館林さんがいうように、当初の目標としては簿記検定合格を部の実績にしようとしていたのだが……文化祭の件で設立したての部としてはある程度実績を上げることは達成した感もあるんだよな。
「そうなんだけど……さっき話した練習場購入計画の経験がウチの部の活動にもに使えそうだなって気付いてね」
「練習場計画がウチの部に使えそう、ですか? 土地を買うような生徒はまず居ないと思うんですが……」
首を傾げる館林さんに、俺は頷きながら肯定の意思をつたえる。
「うん、確かに土地を買うって生徒はまずいないと思うけど……一人暮らし用の部屋を借りたいと思う生徒はそれなりにいると思わないかな? 特に数ヶ月後の3年生とかにさ?」
「「「「あっ!」」」」
「そう、進学や就職を機に実家を出て、一人暮らしを始めたいと考える3年生は多く出ると思うんだよね……」
俺の問い掛けに、館林さん達4人は驚きの表情を浮かべていた。
「初めての部屋探しともなれば、先ず経験無いだろうから学生はドコから手を付けて良いのか分からず、右往左往すると思うんだよ。そんな所に、ウチの部が不動産の賃貸契約に関する情報を出したらどうかな? 文化祭ほどではないだろうけど、それなりに生徒達の関心を引くことが出来ると思うんだけど……」
「確かに、進学したら一人暮らしを……と考える生徒は多いと思います。でも実際に一人暮らしをするには?と考えたらどう動いたらと迷うと思います」
「そうだね。しかも今年の3年生は、去年から夏休み辺りまで探索者をやってた生徒も多くいただろうから、それなりのお金は持っているだろうから……」
「いい部屋を借りたい家具を揃えたいと、一人暮らしに夢を膨らませるかもしれませんね。確かに、先輩達の経験を流用した上、生徒の関心も引けそうな話ですね」
館林さんは説明を聞き、俺の提案する新しいテーマに対する納得を見せる。
「生徒の関心を引き確かな反響もある……コレは部の実績とカウントしても良いと思うんだよ」
「確かに活動実績という意味では、発信する情報が生徒の役にも立っていますし十分ですよね」
「だろ? 簿記検定自体は当初の予定通り進めるとして、貢献という意味ではこういうテーマで研究した成果を発表……ってのは学校としても部の実績として認め易いと思うんだ」
俺の話を聞き館林さん達4人はアイコンタクトでやり取りをした後、小さく頷きながら提案に条件付きながら同意してくれた。
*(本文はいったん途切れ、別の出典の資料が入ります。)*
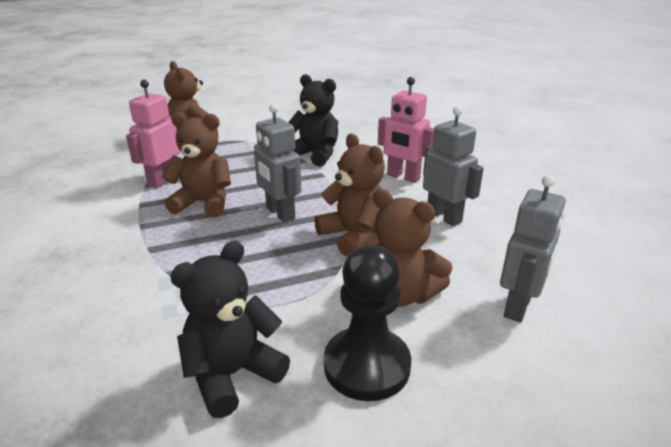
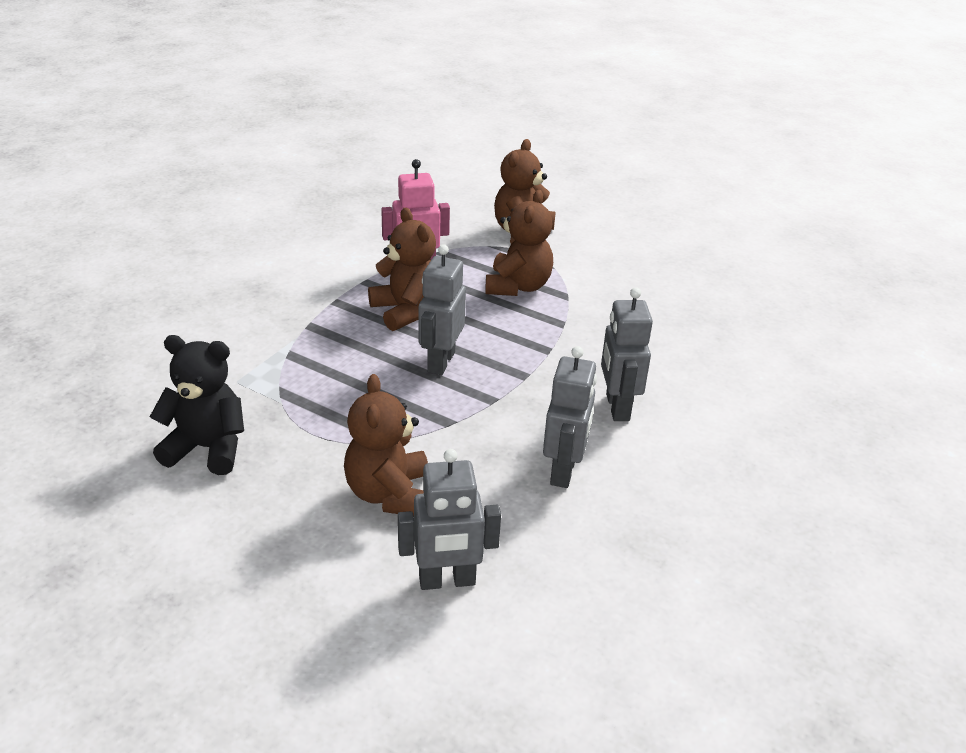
camera: 50 degrees right, 5 degrees up
(315, 155) = (585, 325): black teddy bear -> none
(353, 236) = (453, 425): brown teddy bear -> brown teddy bear (518, 286)
(366, 365) = (275, 513): black pawn -> none
(403, 177) = (617, 407): pink robot -> grey robot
「簿記検定試験に支障が無い範囲で……というのなら問題無いと思います」
「私もそれが良いと思う。せっかく試験に向けて勉強してきたのに、他に注力したから試験に落ちたってのは嫌だしさ」
「私も美佳ちゃんの意見に賛成です。せっかく勉強してきたので、出来れば合格したいですし……」
「私も皆と同じです」
4人とも反対では無いが、簿記検定の方に注力したいとのこと。まぁどちらを優先するのかと問われたら、資格試験の方だよな。
「勿論それで良いと思う。せっかく勉強してきたんだし、受けるのなら合格したいと思うのは当然だからね。それにコッチは年内に纏めて発表出来れば、十分に間に合うだろうし急ぐ必要は無いよ」
俺がそういうと、4人は嬉しそうに安堵した表情を浮かべた。
どうやら部の新方針は受け入れて貰えたようだ。